Claudia Grabarse I
Zauberhafte Malerei
 
Woran liegt es, daß ein Bild so voll ist,
daß es immer wieder anders wirkt,
wenn man es zu verschiedenen Zeiten anschaut?
Die Wirklichkeit der Malerei kommt mir vor
wie ein Meer, in das ich
hineintauche und je nach dem Fokus, den ich
benutze, erscheint es wilder,
leuchtender, sanfter oder stiller.
Der Geist taucht ein in ein flüssiges Land,
in dem nichts greifbar definierbar
ungeheuer erklärlich ist. Was als fest, flüssig
oder gasförmig gesehen wird,
ist jedesmal anders.
Ist diese flüssige Sonne da, die so feurig
aus dem Meer steigt, etwas festes und
ist dieses breite milchige Mondlicht, das die
harten Schatten macht
nur eine Lichtreflektion?
Der Wind, der es so schwer macht gegen ihn
zu gehen, wie man sich auch stemmt,
ist der materiell oder immateriell? Und was
ist mit den Sternschnuppen,
die nur fliegende Lichtfetzen eines zerschmelzenden
oder zerberstenden
winzigen Materieklumpens sind, warum lösen
sie Glück oder Wünsche aus?
Ist dieser feine Sandstrom, der durch die Hand
rinnt und verweht etwas anderes
als die trägen klumpigen Massen des gleichen
Materials, das an den Schuhen klebt?
Sind die harten beängstigenden Wellen, die
im Sturm ans Schiff donnern vom
gleichen Schlag wie die Pfütze auf der Straße?
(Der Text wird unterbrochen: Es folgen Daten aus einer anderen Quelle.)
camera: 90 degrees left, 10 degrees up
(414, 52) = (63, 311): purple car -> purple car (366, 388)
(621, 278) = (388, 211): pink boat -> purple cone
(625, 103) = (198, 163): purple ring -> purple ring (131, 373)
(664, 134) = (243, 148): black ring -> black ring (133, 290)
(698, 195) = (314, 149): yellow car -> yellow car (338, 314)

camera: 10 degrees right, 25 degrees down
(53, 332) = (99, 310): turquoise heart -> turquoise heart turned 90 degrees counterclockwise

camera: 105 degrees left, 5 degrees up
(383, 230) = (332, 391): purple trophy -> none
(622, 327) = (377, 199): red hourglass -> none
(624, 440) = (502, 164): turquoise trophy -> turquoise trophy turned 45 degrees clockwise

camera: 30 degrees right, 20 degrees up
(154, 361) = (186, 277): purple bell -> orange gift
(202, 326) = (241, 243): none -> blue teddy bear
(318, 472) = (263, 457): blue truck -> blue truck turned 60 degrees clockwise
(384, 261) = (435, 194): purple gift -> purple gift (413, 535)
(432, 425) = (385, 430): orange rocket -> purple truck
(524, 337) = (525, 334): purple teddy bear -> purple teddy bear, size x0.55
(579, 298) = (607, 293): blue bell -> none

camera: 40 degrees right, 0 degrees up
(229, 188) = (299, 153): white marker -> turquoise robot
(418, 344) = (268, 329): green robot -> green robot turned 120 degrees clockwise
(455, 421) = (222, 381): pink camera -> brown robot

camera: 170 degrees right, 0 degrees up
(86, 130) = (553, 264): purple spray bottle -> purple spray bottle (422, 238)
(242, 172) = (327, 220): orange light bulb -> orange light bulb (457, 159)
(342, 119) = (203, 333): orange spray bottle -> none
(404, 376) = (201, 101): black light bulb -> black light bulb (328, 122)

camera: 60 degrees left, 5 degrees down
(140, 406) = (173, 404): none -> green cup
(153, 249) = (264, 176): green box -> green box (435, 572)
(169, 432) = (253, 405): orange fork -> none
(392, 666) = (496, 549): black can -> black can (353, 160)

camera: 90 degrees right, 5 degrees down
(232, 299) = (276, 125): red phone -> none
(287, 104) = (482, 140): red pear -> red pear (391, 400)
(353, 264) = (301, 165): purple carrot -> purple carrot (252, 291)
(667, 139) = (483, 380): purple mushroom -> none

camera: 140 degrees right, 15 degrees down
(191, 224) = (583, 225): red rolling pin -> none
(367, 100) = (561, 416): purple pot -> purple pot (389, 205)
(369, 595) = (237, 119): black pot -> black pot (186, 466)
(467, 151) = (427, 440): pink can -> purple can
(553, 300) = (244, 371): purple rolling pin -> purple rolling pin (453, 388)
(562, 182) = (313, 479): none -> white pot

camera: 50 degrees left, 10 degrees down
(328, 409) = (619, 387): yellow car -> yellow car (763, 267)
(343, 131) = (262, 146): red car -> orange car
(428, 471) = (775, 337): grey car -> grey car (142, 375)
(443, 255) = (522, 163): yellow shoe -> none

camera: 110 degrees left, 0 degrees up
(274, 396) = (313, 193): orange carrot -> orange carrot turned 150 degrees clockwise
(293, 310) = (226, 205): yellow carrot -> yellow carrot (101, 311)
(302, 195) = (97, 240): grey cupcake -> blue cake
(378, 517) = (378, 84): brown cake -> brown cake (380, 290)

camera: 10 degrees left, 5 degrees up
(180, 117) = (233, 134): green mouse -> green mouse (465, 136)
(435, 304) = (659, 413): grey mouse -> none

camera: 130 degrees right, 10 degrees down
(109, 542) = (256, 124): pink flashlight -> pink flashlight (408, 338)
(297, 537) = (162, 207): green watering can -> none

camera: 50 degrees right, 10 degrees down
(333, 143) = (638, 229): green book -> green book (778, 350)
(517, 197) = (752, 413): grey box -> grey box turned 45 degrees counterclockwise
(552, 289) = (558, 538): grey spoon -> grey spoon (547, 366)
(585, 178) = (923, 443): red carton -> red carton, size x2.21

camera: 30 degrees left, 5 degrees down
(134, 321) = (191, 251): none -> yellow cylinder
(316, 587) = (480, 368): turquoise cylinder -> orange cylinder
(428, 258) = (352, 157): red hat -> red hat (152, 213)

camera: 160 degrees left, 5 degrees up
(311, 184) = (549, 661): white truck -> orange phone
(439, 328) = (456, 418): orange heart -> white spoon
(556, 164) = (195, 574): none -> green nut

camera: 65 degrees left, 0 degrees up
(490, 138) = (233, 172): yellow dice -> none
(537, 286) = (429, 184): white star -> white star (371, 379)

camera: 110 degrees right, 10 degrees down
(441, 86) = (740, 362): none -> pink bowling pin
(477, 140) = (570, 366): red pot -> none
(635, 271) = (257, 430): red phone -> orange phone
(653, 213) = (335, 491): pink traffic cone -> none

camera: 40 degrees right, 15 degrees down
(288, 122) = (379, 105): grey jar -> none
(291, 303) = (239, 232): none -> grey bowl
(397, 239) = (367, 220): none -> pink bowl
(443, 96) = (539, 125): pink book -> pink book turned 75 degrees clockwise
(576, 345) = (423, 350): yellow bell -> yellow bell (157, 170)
Wenn man Farbflecken als Landschaft sieht,
ist das Bild sujethaft und erinnert
zum Beispiel an Sturm oder Wiesen, an samtiges
oder wild windig fallendes.
Wenn man das gleiche Bild als Geisteszustand
liest, kann es passieren,
daß es beunruhigend wirkt. Das gleiche
Phänomen wirkt beunruhigend,
vulkanisch, brodelnd, zerissen.
Die Vorstellung, einen Sturm mit einer großen
inneren Ruhe durch eine Glasscheibe
zu betrachten, ist ein Genuß. Die Vorstellung
davon, dem Sturm im Äußeren
oder Inneren ausgeliefert zu sein, weniger.
Bilder sind für mich etwas sehr zauberhaftes,
eine seltsame Wirklichkeit,
in der das, was gesehen wird, eine Symbiose
eingeht mit dem, der es betrachtet.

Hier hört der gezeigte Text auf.